Glad to see that everything's fine now. For people who were wondering what exactly happened, click on the show button in the spoiler below.



Spoiler


----------



## iMasaru (Mar 9, 2011)

same here, it's been happening alot from the past few days.


----------



## AlanJohn (Mar 9, 2011)

GBAtemp should fix this or else...!


----------



## sputnix (Mar 9, 2011)

I think I had it once yesterday so I think the forum flood of pokespam is dying down


----------



## tj_cool (Mar 9, 2011)

It's due to the increased rate of guests visiting the board (around 20000 atm).

I forced guests to log in for now, maybe that saves up some bandwidth.


----------



## ProtoKun7 (Mar 9, 2011)

phoenixgoddess27 said:
			
		

> For the mods: Costello said to keep everything centralized in one thread.


That's pretty much standard procedure anyway.


----------



## RoMee (Mar 9, 2011)

tj_cool said:
			
		

> It's due to the increased rate of guests visiting the board (around 20000 atm).
> 
> I forced guests to log in for now, maybe that saves up some bandwidth.



I was wondering why I had to log in.
wonder why there's so many guest? isn't the pokemon rush over?


----------



## Rydian (Mar 9, 2011)

The rush to find the ROM release is.

Now there's the rush of everybody trying to get the latest game running on their R4i 3D X-Cool HyperCube Upgrade SDHC WiFi.


----------



## kiafazool (Mar 9, 2011)

i think this somehow might clear things up



			
				GBATemp Footer said:
			
		

> Most users ever online was 22,838 on Mar 6 2011, 05:07 PM



i wonder what happened on March the 6th


----------



## Slyakin (Mar 9, 2011)

Wow, we broke our record?! That's impressive.


----------



## Wizerzak (Mar 9, 2011)

lol the exact day of the release of Pokemon in USA. I wonder how many of them pokenoobs will stay, or even join up?

@tj_cool i just logged out and didn't notice any difference.... i could still read forums and everything...


----------



## The Pi (Mar 8, 2011)

For a while there was the odd 502 error not that common nor annoying.
However today there has been loads of 502's and very slow loading in general.

I checked with Goli and phoenixgoddess27 in the shoutbox, so I know it's not just me. 
	

	
	
		
		

		
			





Just thought I should report this.


----------



## Cloak519 (Mar 9, 2011)

These are getting worse for me. More frequent and last longer.
Is this confirmed to be the doing of Pokénoobs?


----------



## tj_cool (Mar 9, 2011)

Wizzerzak said:
			
		

> @tj_cool i just logged out and didn't notice any difference.... i could still read forums and everything...
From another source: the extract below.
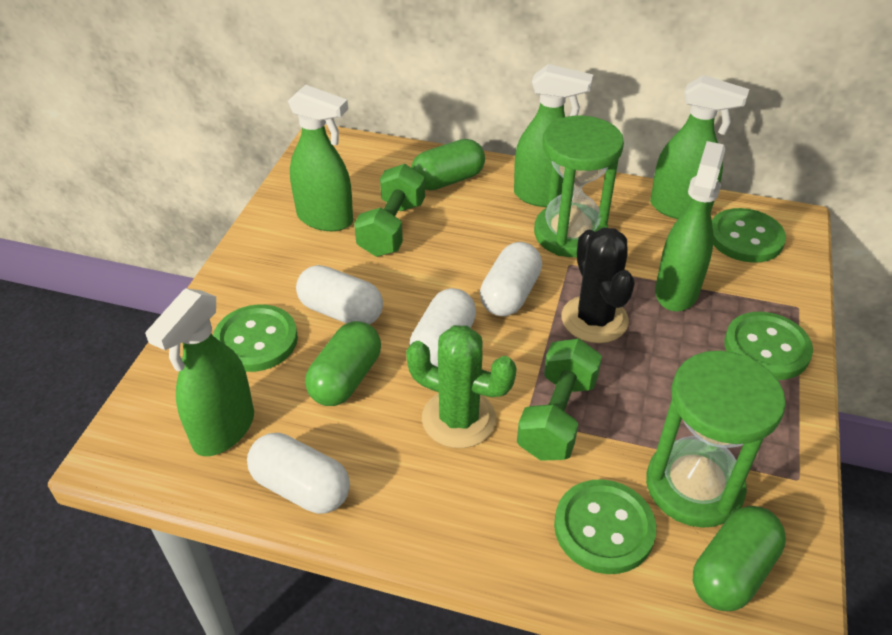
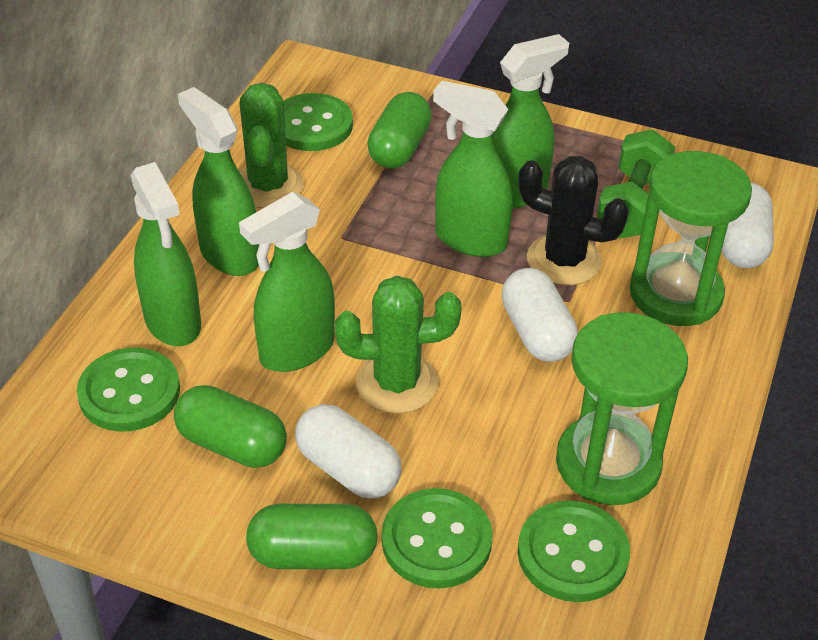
green cactus: 1 -> 2
green dumbbell: 2 -> 1
white capsule: 4 -> 3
I disabled the forced login when the guest rate went down again.


----------



## ProtoKun7 (Mar 9, 2011)

kiafazool said:
			
		

> i think this somehow might clear things up
> 
> 
> 
> ...


I did already point that out. It was a spike in guests; we've had a couple of them recently.


----------



## The Pi (Mar 9, 2011)

CA519705950 said:
			
		

> These are getting worse for me. More frequent and last longer.
> Is this confirmed to be the doing of Pokénoobs?


If it's not I will eat my own foot.


----------



## Cloak519 (Mar 9, 2011)

The Pi said:
			
		

> CA519705950 said:
> 
> 
> 
> ...


I eagerly anticipate a live stream of this 
	

	
	
		
		

		
		
	


	




.


----------



## prowler (Mar 10, 2011)

AlanJohn said:
			
		

> GBAtemp should fix this or else...!


Or else what?
Do you pay for the servers?


----------



## AlanJohn (Mar 10, 2011)

prwlr. said:
			
		

> AlanJohn said:
> 
> 
> 
> ...


*I PAY MY BILLS AND BANDWITCH FOR THIS SITE!!! *


----------



## Zorua (Mar 10, 2011)

AlanJohn said:
			
		

> prwlr. said:
> 
> 
> 
> ...



Get an unlimited internet connection plan. Simple, isn't it?


----------



## Berthenk (Mar 10, 2011)

AlanJohn said:
			
		

> prwlr. said:
> 
> 
> 
> ...


Learn to spell before you start trolling, please. And please, how can you pay bandwidth? The GBAtemp servers have no need for your "BANDWITCH".


----------



## bowser (Mar 10, 2011)

Berthenk said:
			
		

> AlanJohn said:
> 
> 
> 
> ...


@AlanJohn
Or for your trolling. Which is mostly what you seem to do in the forums.

If you're just trying to be funny, it's really not working.


----------



## haflore (Mar 10, 2011)

I've been having the 502 error a lot as well. It mostly seems to happen in the morning or after eight at night...


----------



## Sir-Fritz (Mar 10, 2011)

ITT: people that don't know what trolling really is

Haven't really gotton 502 much myself, just once or twice in the past week maybe.


----------



## bowser (Mar 10, 2011)

I've been seeing a lot of 502 errors myself. It's really annoying when I'm itching to log on to the Temp and I get a big ugly error!


----------



## iMasaru (Mar 10, 2011)

I'm getting the error once or twice each day xD

We should just wait up and see, I'm sure Costello is doing his best to sort things out :3


----------



## The Pi (Mar 10, 2011)

AlanJohn said:
			
		

> prwlr. said:
> 
> 
> 
> ...


You don't pay anything, not even humour, niceness or even being helpful

But on topic, For me, the 502's are getting less frequent though there's still the slowdowns.

Hope the poken00bs get their patches soon, so they'll go away.


----------



## .Chris (Mar 10, 2011)

It doesn't really bother me, only if I posted something.


----------



## _Chaz_ (Mar 19, 2011)

Actually, I've been having these errors on and off for the past month. It was never anything too serious and it stopped quickly, but I have seen other Tempers complaining about getting them more.




Spoiler



[titleff-Topic]Delicious bandwitch.


----------



## AlanJohn (Mar 19, 2011)

I've been getting them recently too... GBAtemp please fix this! I'm getting double posts because of it!


----------



## tj_cool (Mar 19, 2011)

The site takes backups from time to time. While it's busy doing that, the site may be down for a short while.


----------



## wasim (Mar 19, 2011)

i get this error too
and can't get into GBATEMP
i can get in after 2 or 3 mins 

we can't complain them cuz we are not paying them or something !


----------



## The Pi (Mar 8, 2011)

For a while there was the odd 502 error not that common nor annoying.
However today there has been loads of 502's and very slow loading in general.

I checked with Goli and phoenixgoddess27 in the shoutbox, so I know it's not just me. 
	

	
	
		
		

		
			





Just thought I should report this.


----------



## Narayan (Mar 19, 2011)

i don't see it.


----------